Lecturas 16 de Julio de 2026

 

  • Primera Lectura

    Isaías 26:7-9, 12, 16-19

    7
    La senda del justo es recta.
    Tú allanas al justo el sendero recto.
    8
    En la senda de tus juicios, Señor, te hemos esperado;
    tu Nombre y tu recuerdo es el anhelo del alma.
    9
    Mi alma te anhela de noche,
    mi espíritu, dentro de mí, por ti madruga. Cuando tus juicios llegan a la tierra, los que habitan el orbe aprenden la justicia.
    12
    Señor, Tú nos preparas la paz.
    Todas nuestras obras las haces Tú por nosotros.
    16
    En la tribulación, Señor, te buscaron,
    recitaron sortilegios cuando les afligía tu castigo.
    17
    Como la mujer encinta próxima al parto
    se retuerce y grita por sus dolores, así estuvimos delante de Ti, Señor.
    18
    Estábamos encinta, nos retorcíamos,
    pero era como si pariésemos viento. No aportamos salvación al país, ni le han nacido habitantes al orbe.
    19
    ¡Revivirán tus muertos, mis cadáveres se levantarán!
    ¡Despertaos y gritad de gozo los que reposáis en el polvo, que rocío de luces es tu rocío, y la tierra devolverá a los difuntos!

  • Salmo Responsorial

    Salmo 102:13-21

    13
    Tú, en cambio, Señor, permaneces para siempre,
    tu memoria va de generación en generación.
    14
    Tú surgirás, tendrás misericordia de Sión,
    porque es tiempo de apiadarte de ella, porque ha llegado la hora.
    15
    Porque tus siervos se deleitan en sus piedras
    y hasta sus escombros les mueven a piedad.
    16
    Las gentes temerán tu Nombre, Señor,
    y todos los reyes de la tierra, tu gloria,
    17
    cuando el Señor reconstruya Sión,
    y aparezca en su gloria,
    18
    y atienda la plegaria del necesitado
    y no desdeñe su oración.
    19
    Que se escriban estas cosas para la generación futura,
    y el pueblo que será creado alabará al Señor.
    20
    Pues el Señor observa desde lo alto de su santuario,
    mira desde el cielo hacia la tierra,
    21
    para escuchar el lamento de los cautivos,
    y librar a los condenados a muerte;

  • Evangelio

    Mateo 11:28-30

    28»Venid a mí todos los fatigados y agobiados, y yo os aliviaré.
    29Llevad mi yugo sobre vosotros y aprended de mí que soy manso y humilde de corazón, y encontraréis descanso para vuestras almas:
    30porque mi yugo es suave y mi carga es ligera.

  • Primera Lectura

    Zacarías 2:14-17

    14
    Grita de gozo y alégrate,
    hija de Sión, porque vengo a habitar dentro de ti —oráculo del Señor—.
    15
    Aquel día seguirán al Señor muchas naciones
    y serán pueblo mío.
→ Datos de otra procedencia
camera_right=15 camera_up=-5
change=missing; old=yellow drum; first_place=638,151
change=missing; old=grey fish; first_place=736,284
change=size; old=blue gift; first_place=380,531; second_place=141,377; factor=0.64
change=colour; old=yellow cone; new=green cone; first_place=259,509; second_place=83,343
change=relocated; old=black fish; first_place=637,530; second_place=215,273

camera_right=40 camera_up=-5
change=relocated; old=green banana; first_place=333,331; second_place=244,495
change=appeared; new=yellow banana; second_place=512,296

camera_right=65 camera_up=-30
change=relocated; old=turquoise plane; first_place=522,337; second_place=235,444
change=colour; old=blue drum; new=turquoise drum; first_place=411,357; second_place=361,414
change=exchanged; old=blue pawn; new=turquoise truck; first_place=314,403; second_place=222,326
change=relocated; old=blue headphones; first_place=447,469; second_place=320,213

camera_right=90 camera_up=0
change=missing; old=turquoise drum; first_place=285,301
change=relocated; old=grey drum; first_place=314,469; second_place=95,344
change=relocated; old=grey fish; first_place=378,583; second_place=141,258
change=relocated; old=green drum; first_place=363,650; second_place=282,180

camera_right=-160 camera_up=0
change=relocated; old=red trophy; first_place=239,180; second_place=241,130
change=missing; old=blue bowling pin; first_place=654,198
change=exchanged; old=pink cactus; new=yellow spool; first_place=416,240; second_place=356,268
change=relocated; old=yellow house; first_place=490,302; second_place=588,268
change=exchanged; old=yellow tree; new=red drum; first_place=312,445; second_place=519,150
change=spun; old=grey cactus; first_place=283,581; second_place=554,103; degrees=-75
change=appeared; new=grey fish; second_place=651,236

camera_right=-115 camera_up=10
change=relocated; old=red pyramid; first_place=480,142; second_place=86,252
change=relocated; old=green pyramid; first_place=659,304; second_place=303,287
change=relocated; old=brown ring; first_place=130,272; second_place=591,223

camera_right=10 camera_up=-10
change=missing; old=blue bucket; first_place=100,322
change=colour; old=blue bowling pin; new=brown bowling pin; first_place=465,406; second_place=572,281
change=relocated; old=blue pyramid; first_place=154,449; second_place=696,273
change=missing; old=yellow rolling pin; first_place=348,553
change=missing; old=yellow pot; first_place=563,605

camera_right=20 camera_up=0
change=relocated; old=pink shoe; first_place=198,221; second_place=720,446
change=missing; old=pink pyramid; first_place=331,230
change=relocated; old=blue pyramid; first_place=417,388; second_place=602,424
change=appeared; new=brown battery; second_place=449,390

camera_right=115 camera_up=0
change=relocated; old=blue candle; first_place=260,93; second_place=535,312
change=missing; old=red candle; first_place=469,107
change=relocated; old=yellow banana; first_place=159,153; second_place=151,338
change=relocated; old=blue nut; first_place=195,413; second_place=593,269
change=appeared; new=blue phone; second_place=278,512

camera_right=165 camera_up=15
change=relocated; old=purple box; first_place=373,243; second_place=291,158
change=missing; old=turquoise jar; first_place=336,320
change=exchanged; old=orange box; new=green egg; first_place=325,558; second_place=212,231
Yo habitaré en medio de ti, y sabrás que el Señor de los ejércitos a ti me envió.
    16
    El Señor tomará posesión de Judá
    como su lote en tierra santa, y volverá a elegir a Jerusalén.
    17
    Que calle toda carne ante el Señor,
    que se alza de su santa morada».

  • Salmo Responsorial

    Lucas 1:46-55

    46
    María exclamó:
    —Engrandece mi alma al Señor,
    47y se alegra mi espíritu en Dios mi Salvador:
    48
    porque ha puesto los ojos
    en la humildad de su esclava; por eso desde ahora me llamarán bienaventurada todas las generaciones.
    49
    Porque ha hecho en mí cosas grandes
    el Todopoderoso, cuyo nombre es Santo;
    50
    su misericordia se derrama de generación
    en generación sobre los que le temen.
    51
    Manifestó el poder de su brazo,
    dispersó a los soberbios de corazón.
    52
    Derribó de su trono a los poderosos
    y ensalzó a los humildes.
    53
    Colmó de bienes a los hambrientos
    y a los ricos los despidió vacíos.
    54
    Auxilió a Israel su siervo,
    recordando su misericordia,
    55
    como había prometido a nuestros padres,
    Abrahán y su descendencia para siempre.

  • Evangelio

    Mateo 12:46-50

    46Aún estaba él hablando a las multitudes, cuando su madre y sus hermanos se hallaban fuera intentando hablar con él.
    47
    Alguien le dijo entonces:
    —Mira, tu madre y tus hermanos están ahí fuera intentando hablar contigo.
    48
    Pero él respondió al que se lo decía:
    —¿Quién es mi madre y quiénes son mis hermanos?
    49
    Y extendiendo su mano hacia sus discípulos, dijo:
    —Éstos son mi madre y mis hermanos.
    50Porque todo el que hace la voluntad de mi Padre que está en los cielos, ése es mi hermano y mi hermana y mi madre.